Last Tuesday, the city’s unions and City Council took the first tentative steps toward ending a standoff over the billion-dollar, four-block expansion to the Convention Center. City Council had resisted contracting out the multitude of jobs associated with such a massive project to unions because of their lack of city-resident or minority status. Unions released membership data that revealed, indeed, that their ranks were 80 percent white and 70 percent suburban. Council’s verdict: problem solved.
Yes, amazingly all the unions had to do was release some statistics and say that they would try to do more to include city workers and minorities in the future. Not even all the unions complied. Four simply said no and refused to reveal their member rolls. Yet the show goes on.
You can argue that the unions can do whatever they want with their own organization, include whomever they want from wherever they want. That’s all well and good until you start involving taxpayers in the equation, as well as the city’s absurd policy of using union labor in any and all circumstances simply because union leaders have political clout. This whole incident underscores the problematic stranglehold unions have on our municipality.
Don’t get me wrong, I don’t have a problem with the city using union labor. I also don’t have any problem with unions or collective bargaining; I’m a card-carrying socialist. But part of believing in trade unions is also believing that they should be run efficiently and fairly if only for the sake of maintaining the reputation of organized laborers as the most qualified tradesmen in the world, bar none.
The reputation of organized labor in Philadelphia is a far cry from that, for precisely the same reason that this debacle arose in the first place.
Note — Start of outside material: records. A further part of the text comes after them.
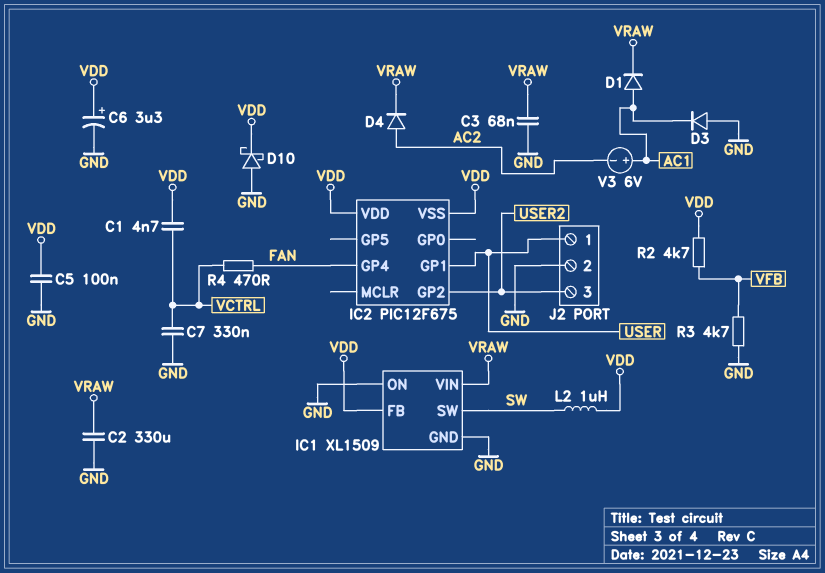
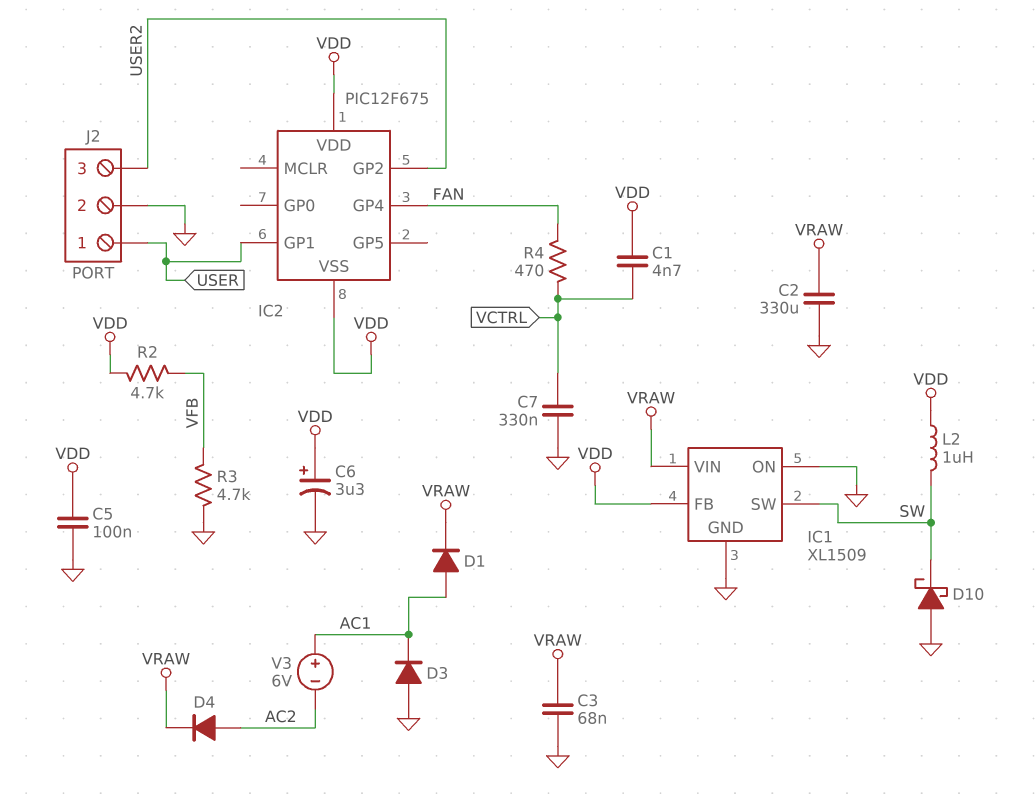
D10: schottky (A GND, K VDD) -> schottky (A GND, K SW)

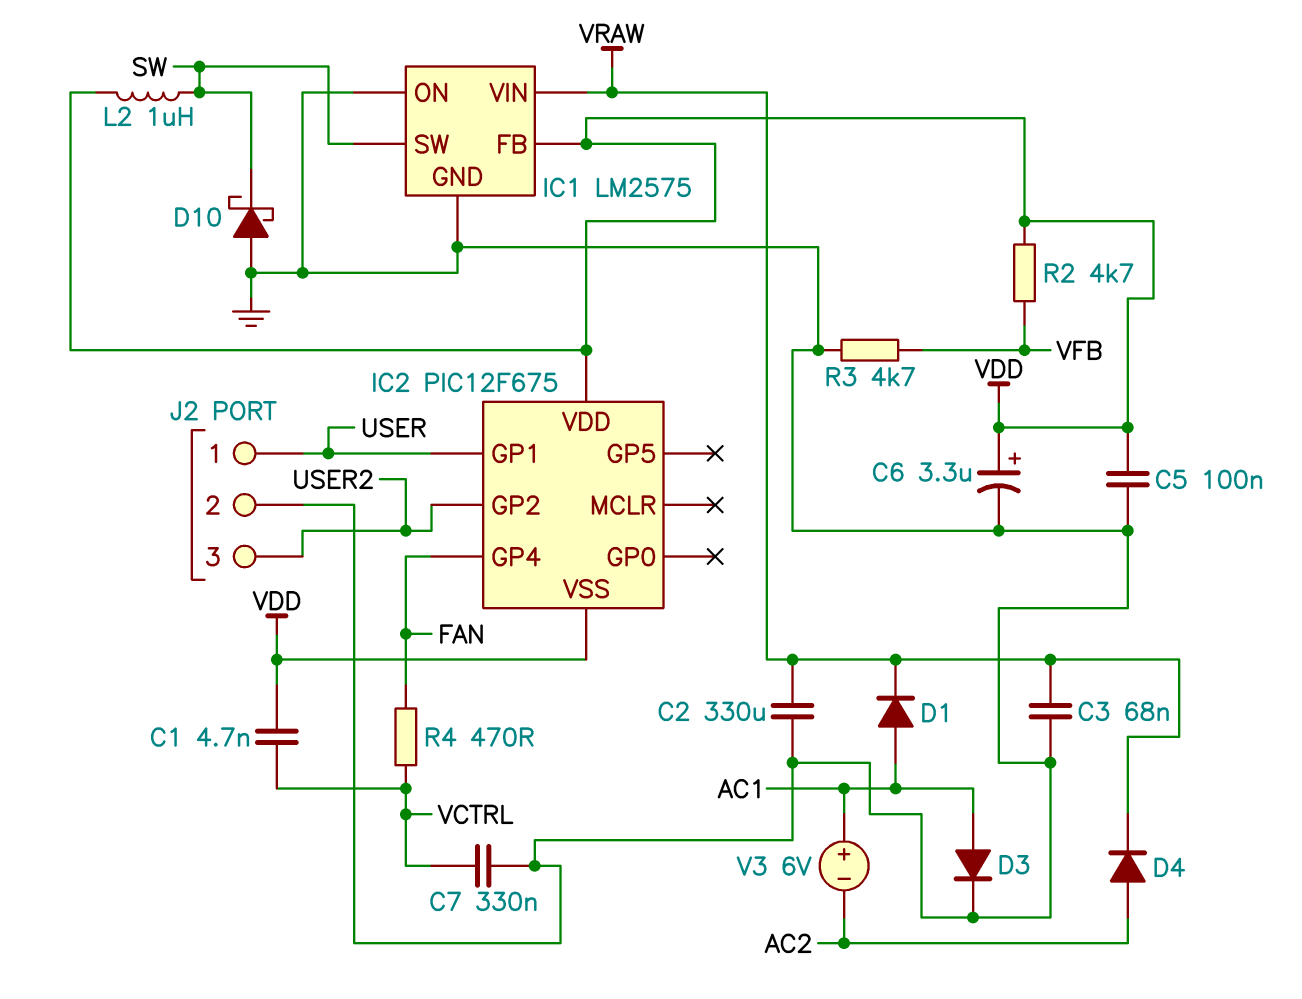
D3: diode (A GND, K AC1) -> diode (A AC1, K GND)
IC1: XL1509 -> LM2575

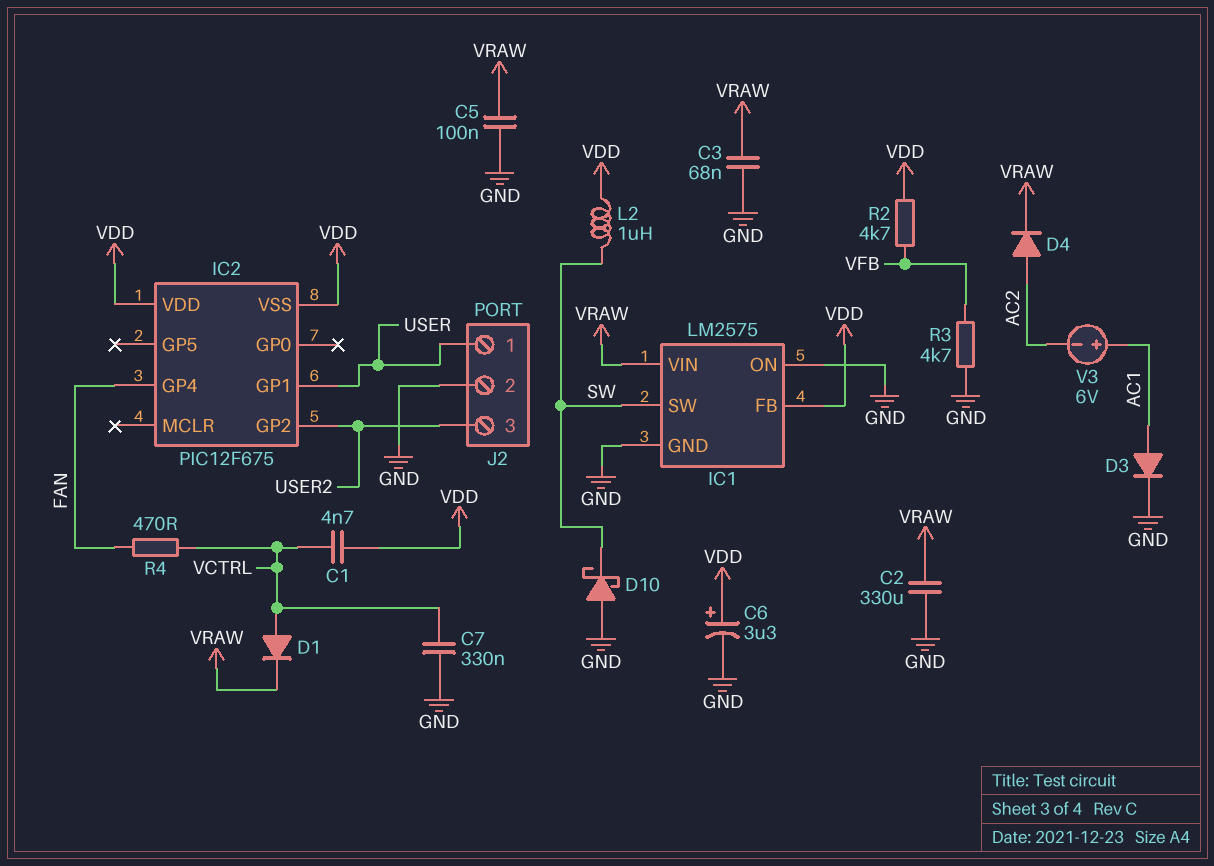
C5: 100nF (GND, VDD) -> 100nF (GND, VRAW)
D1: diode (A AC1, K VRAW) -> diode (A VCTRL, K VRAW)

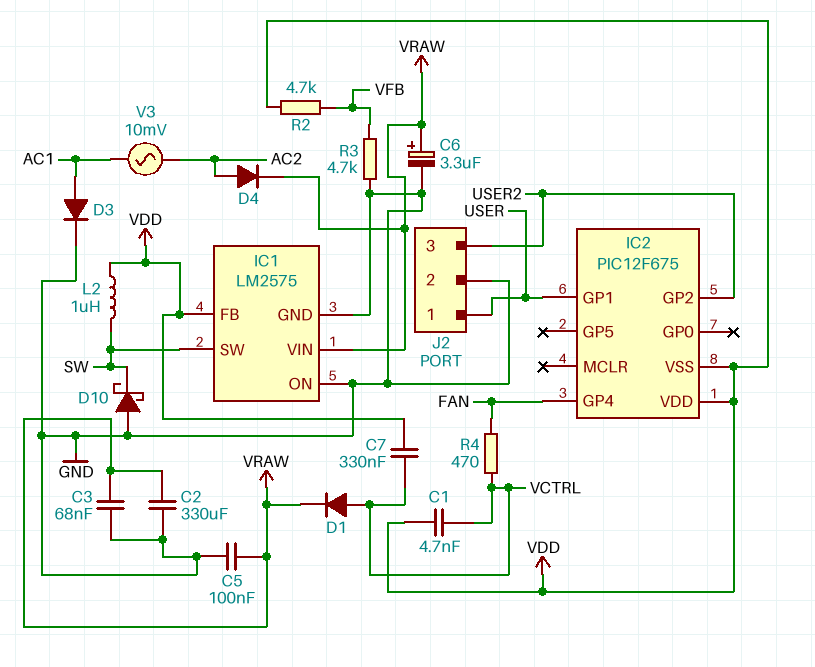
C6: 3.3uF (plus VDD, minus GND) -> 3.3uF (plus VRAW, minus GND)
C7: 330nF (GND, VCTRL) -> 330nF (VCTRL, VDD)
V3: 6V (plus AC1, minus AC2) -> AC 10mV (AC1, AC2)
There are only so many open slots for union apprentices in the city, and they are given out with priority to the sons, nephews, or buddies of the already established, mostly white union workers.
Some have made progress, like Local Ironworkers 401. One in five members is from a minority group and better than one in three lives in Philadelphia. They know as well as any the problems most unions in this city are ignoring.
“Our problem wasn’t discrimination,” 401’s business agent, Joe Dougherty, said last week. “It was nepotism.”
While this city’s unions like to champion Philly as a “union town,” the reality is most members don’t even set foot in the city until a lucrative government contract gets shaken loose from City Hall.
And, as I’ve intimated in previous columns, the city and its residents should always come first. We have enough unemployment as it is to be tossing contracts out to the suburbs, especially for a building project right in the heart of downtown. We also have enough fiscal worries that we certainly don’t need to be subsidizing unions that are simply shaking us down for tax dollars to finance a new home in New Jersey. Council didn’t have the guts to end this stranglehold or even force the unions to reform. Make sure you remember that come election time.